The Report That Went Nowhere
After months of hearings, media spectacle and enough meme-worthy moments to fill a documentary, the CPI produced a final report recommending indictments for 16 individuals, including Fonseca herself. The Senate committee rejected it in a 3-4 vote. Accusations flew that names had been added or removed for political reasons. Attendance at the vote was thin. The whole thing collapsed.
What the inquiry did produce, however, was 17 new bills drafted around Senator Thronicke’s recommendations, covering tighter ad restrictions, new fine structures and more aggressive tracking of operator payments. Whether any of them will pass, and whether they will actually work, is still very much an open question.
Where Brazil’s Betting Market Goes From Here
Finance Minister Fernando Haddad made his position clear, stating publicly that he would ban online gambling in Brazil entirely if he could. That stance is understandable given the chaos, but history suggests that banning a product does not eliminate demand, it simply hands it to unregulated operators with even less accountability.

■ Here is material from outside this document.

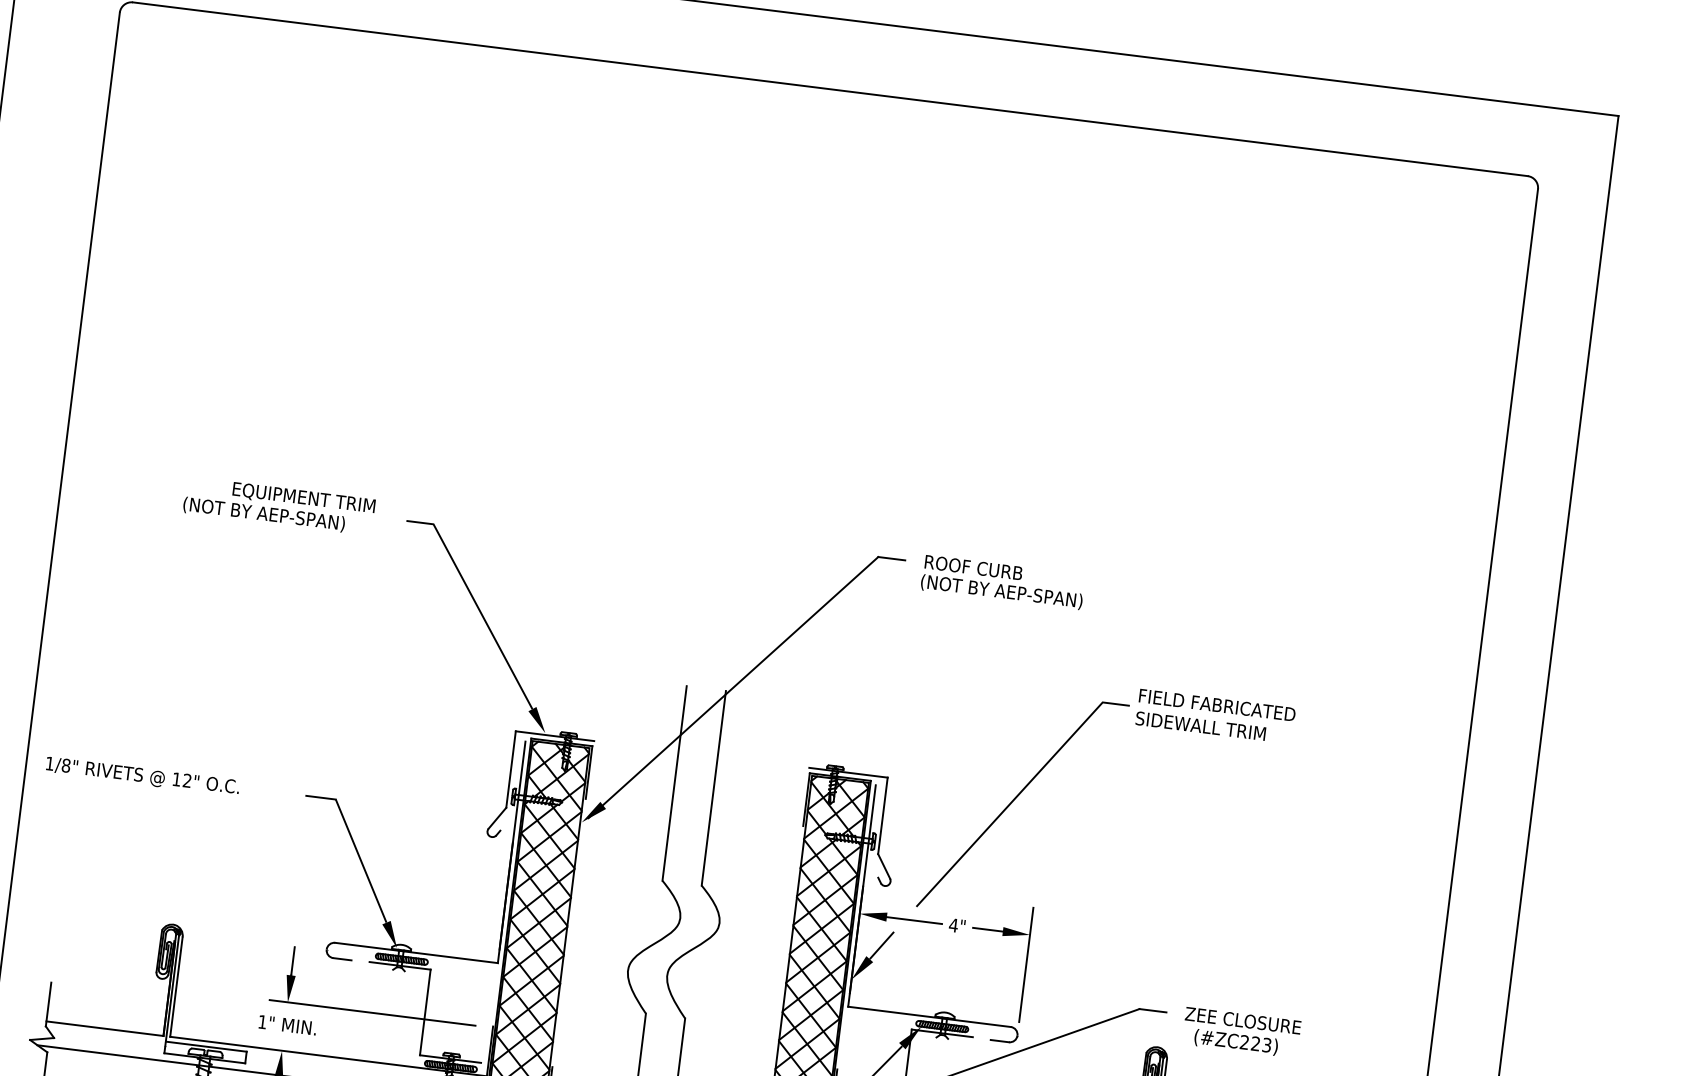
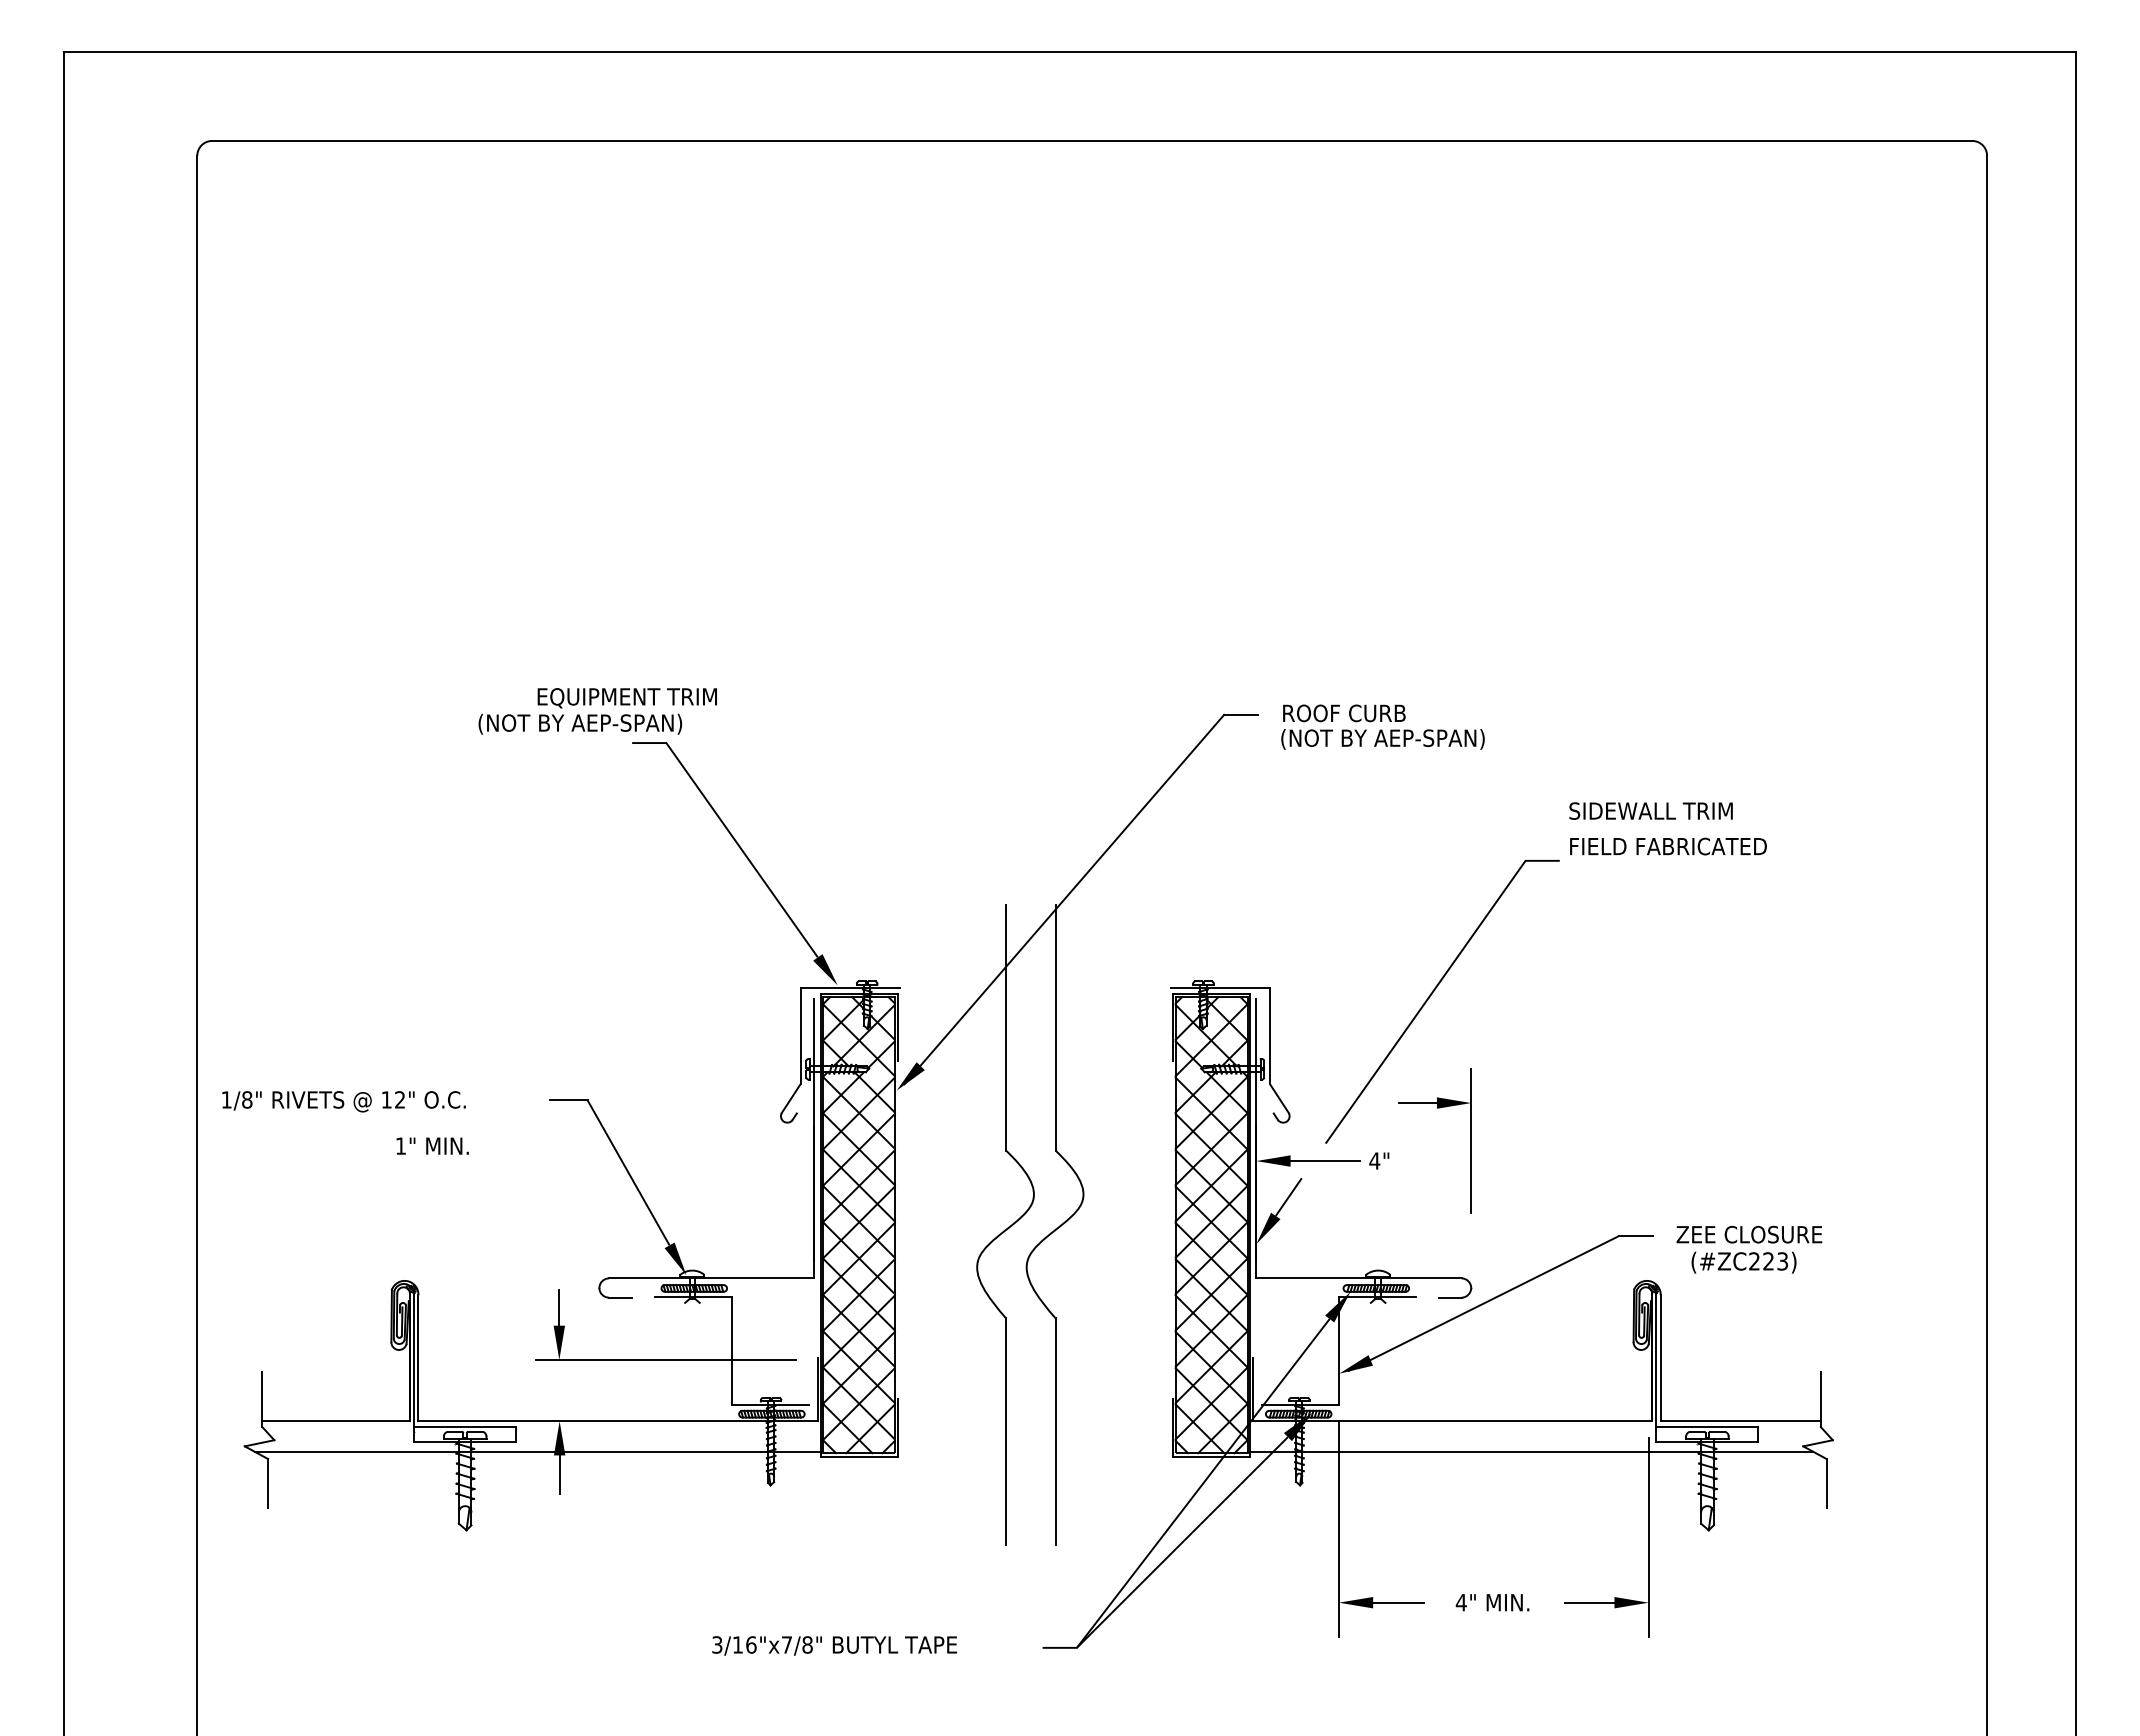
text: (279, 506) -> (597, 711), moved
text: (1200, 725) -> (1650, 810), moved
part: (1002, 935) -> (1437, 1108), moved
text: (287, 1024) -> (432, 1145), moved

What Brazil’s market actually needs is the kind of regulation that most mature gambling economies have built over years: clear advertising standards, enforceable licensing requirements and meaningful consequences for operators and influencers who mislead their audiences.
The potential is genuinely enormous. Brazil’s gross gaming revenue numbers are among the most exciting in Latin America. But potential means very little when the foundation is built on fake glitches, deleted posts and a Senate hearing that devolved into a photo opportunity.
The tigers are still out there. The question is whether Brazil’s lawmakers will finally build a cage that holds.